Microstructure Dependent Sodium Storage Mechanisms in Hard Carbon Anodes

Sodium storage mechanisms within hard carbon (HC) anodes for sodium-ion batteries are strongly dependent on the HC microstructure. The capacity curve of HC is composed of a high voltage slope and a low voltage plateau region.The HC microstructure ultimately determines the total capacity and the ratio between the capacities of the slope and plateau regions. It has been established that sodium can be stored via three processes: adsorption, intercalation, and pore filling with the consequent sodium cluster formation in the pores. However, the actual sequence and details of the sodium storage mechanisms still a subject of debate. Using X-ray pair distribution function analysis, this study clarifies how microstructural variations in HC influence sodium storage across both the slope and plateau regions of the capacity curve. During the slope region, sodium ions initially adsorb at high-energy defect sites and subsequently intercalate between graphene layers to adsorb in defect sites, which correlates with distinct electrochemical gradients observed during initial sodiation. In the plateau region, our findings reveal simultaneous intercalation and pore filling, dictated by the microstructure's characteristics such as pore size distribution, interlayer spacing, and defect concentration.
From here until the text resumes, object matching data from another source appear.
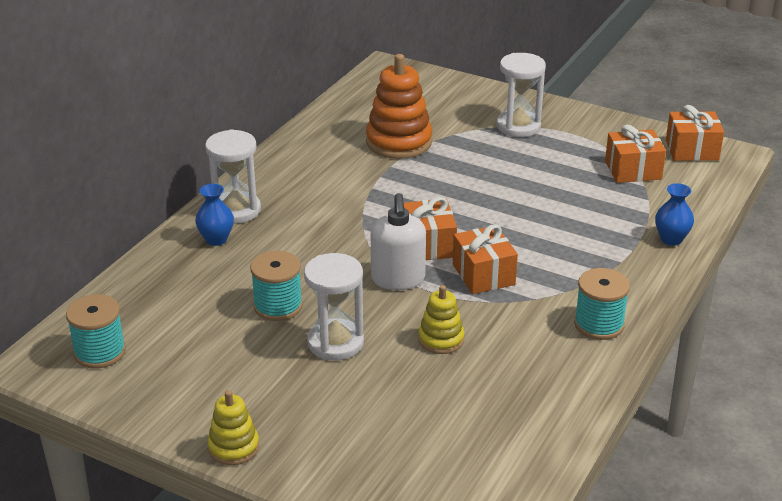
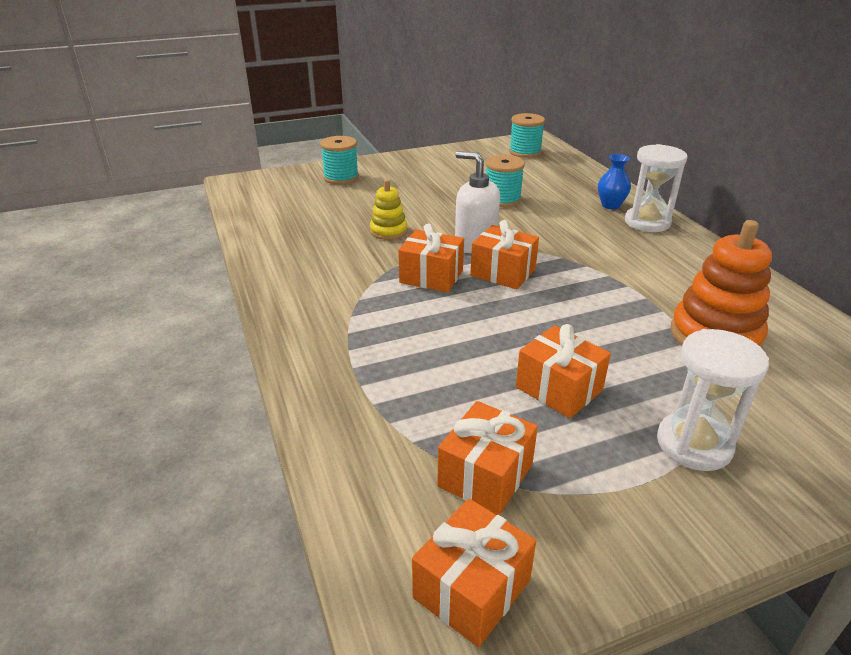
camera: 130 degrees right, 0 degrees up
(233, 447) = (400, 158): yellow stacking toy -> none
(335, 342) = (439, 202): white hourglass -> none
(534, 174) = (559, 389): none -> orange gift
(599, 324) = (302, 292): turquoise spool -> turquoise spool (341, 178)
(671, 239) = (330, 403): blue vase -> none

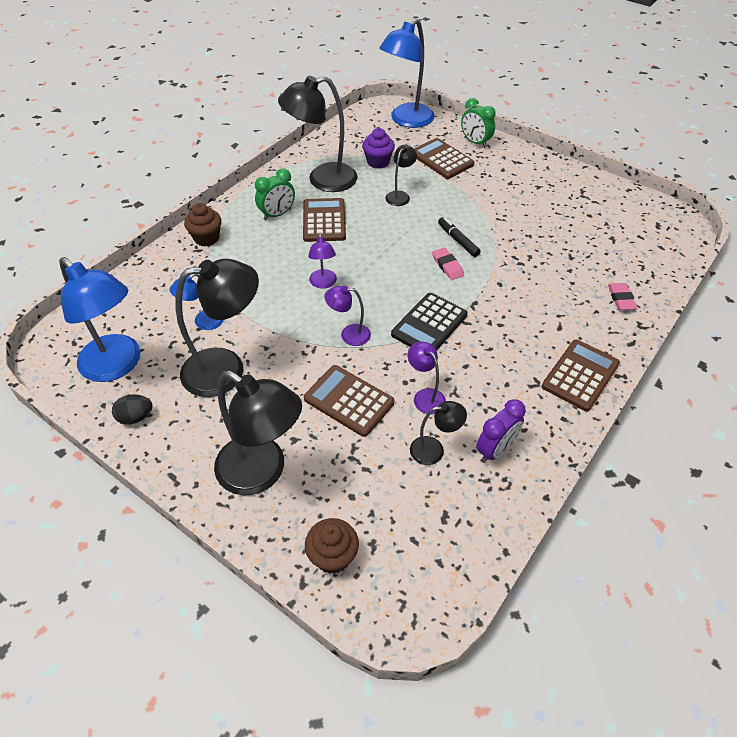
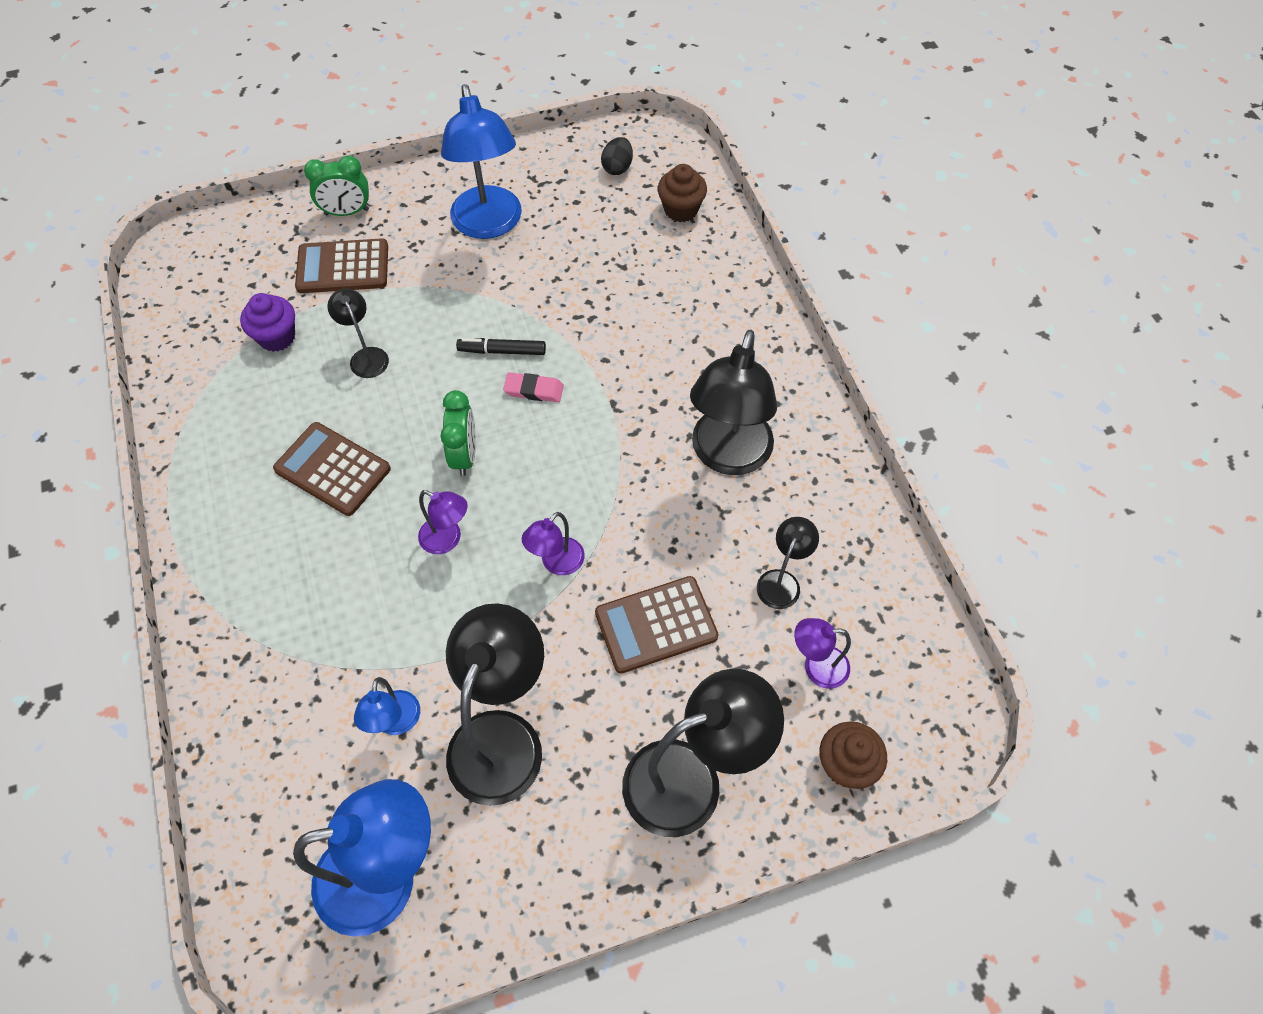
camera: 55 degrees left, 10 degrees up
(136, 417) = (498, 892): black egg -> black egg (617, 167)
(206, 238) = (231, 633): brown cupcake -> brown cupcake (681, 210)
(277, 214) = (266, 517): green clock -> green clock (464, 455)
(322, 180) = (248, 422): black lamp -> black lamp (728, 456)
(406, 120) = (224, 251): blue lamp -> blue lamp (489, 225)
(425, 396) = (706, 543): purple lamp -> purple lamp (816, 667)
(429, 325) = (609, 470): black calculator -> none
(495, 450) = (821, 524): purple clock -> none
(580, 375) = (785, 382): brown calculator -> none
(621, 299) = (717, 270): pink eraser -> none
This is especially notable in HC synthesized at higher pyrolysis temperatures, where larger sodium clusters form, indicating a preference for filling larger pores. The proposed 'surface adsorption – defect-assisted intercalation – intercalation/pore filling' mechanism highlights the critical role of microstructure engineering in optimizing HC performance. These insights are crucial for advancing HC anode design in sodium-ion batteries, particularly for large-scale energy storage applications, making a significant stride toward sustainable energy solutions.